The decimal field accepts non-negative integers only. Negative numbers in binary are usually represented with two's complement encoding, which depends on a chosen bit-width (8-bit, 32-bit, 64-bit) and isn't a single canonical answer the way unsigned binary is. Fractional decimal numbers like 3.14 also aren't handled — those require fixed-point or floating-point binary representation, which is a separate topic.
What's the largest number this can convert?
JavaScript safely handles integers up to 2⁵³ − 1 (about 9 quadrillion), which is far more than anyone types into a converter by hand. In practice you can paste a 30-digit binary string and get a clean decimal answer.
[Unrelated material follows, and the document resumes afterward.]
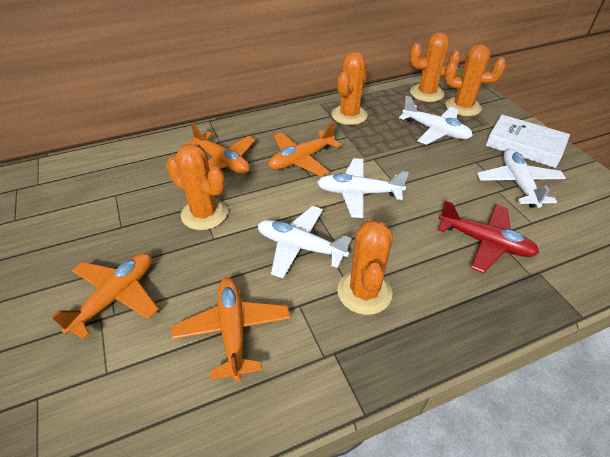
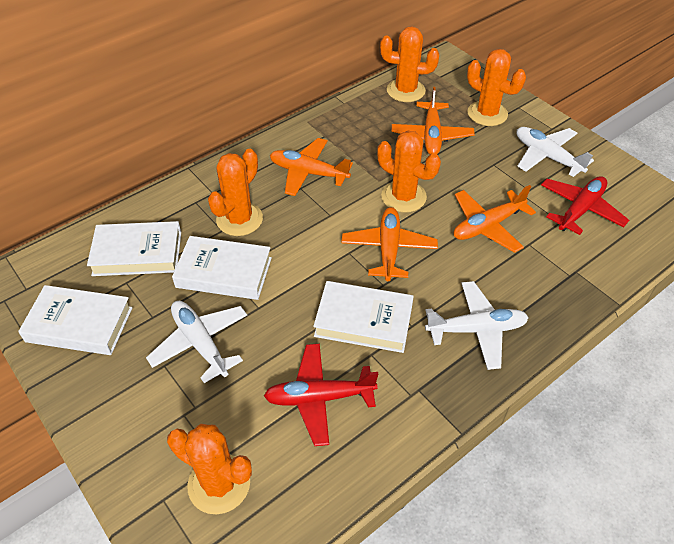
red plane: 1 -> 2
white book: 1 -> 4
white plane: 4 -> 3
What's the difference between binary and BCD?
Binary-coded decimal (BCD) is a different encoding where each decimal digit is stored separately as a 4-bit binary chunk. The decimal number 49 in BCD is 0100 1001 — the 4 and the 9 each get four bits. In pure binary, 49 is 110001. BCD is older and shows up in financial systems and some legacy hardware; pure binary is what you'll see in nearly everything modern.
Why is 1024 such a special number?
1024 is 2¹⁰ — the smallest power of two that's close to 1000. Storage and memory sizes are built around powers of two because addressing hardware is naturally binary, and 1024 is the convenient round-ish unit. The kibibyte (KiB) is exactly 1024 bytes; the kilobyte (KB) is technically 1000 bytes, though the two are often used interchangeably.
Do I need to learn binary to be a programmer?
Not deeply. Most day-to-day programming is done in decimal or named constants — you almost never type a binary literal. But understanding what binary is (rather than memorizing conversion tables) makes a few things click later: why integer overflow happens, why floating-point arithmetic is imprecise, why some numbers are "round" in computing contexts and others aren't. An hour of learning the concept pays back forever.
Why does the binary representation of 10 start with a 1?
1010 looks confusing because in decimal we read it as "one thousand ten." But in binary, each digit's positional value is different. From right to left: 0 (ones), 1 (twos), 0 (fours), 1 (eights). So 1010 = 8 + 0 + 2 + 0 = 10. The leading 1 is the 8s place, not the thousands place — that's the whole point of changing bases.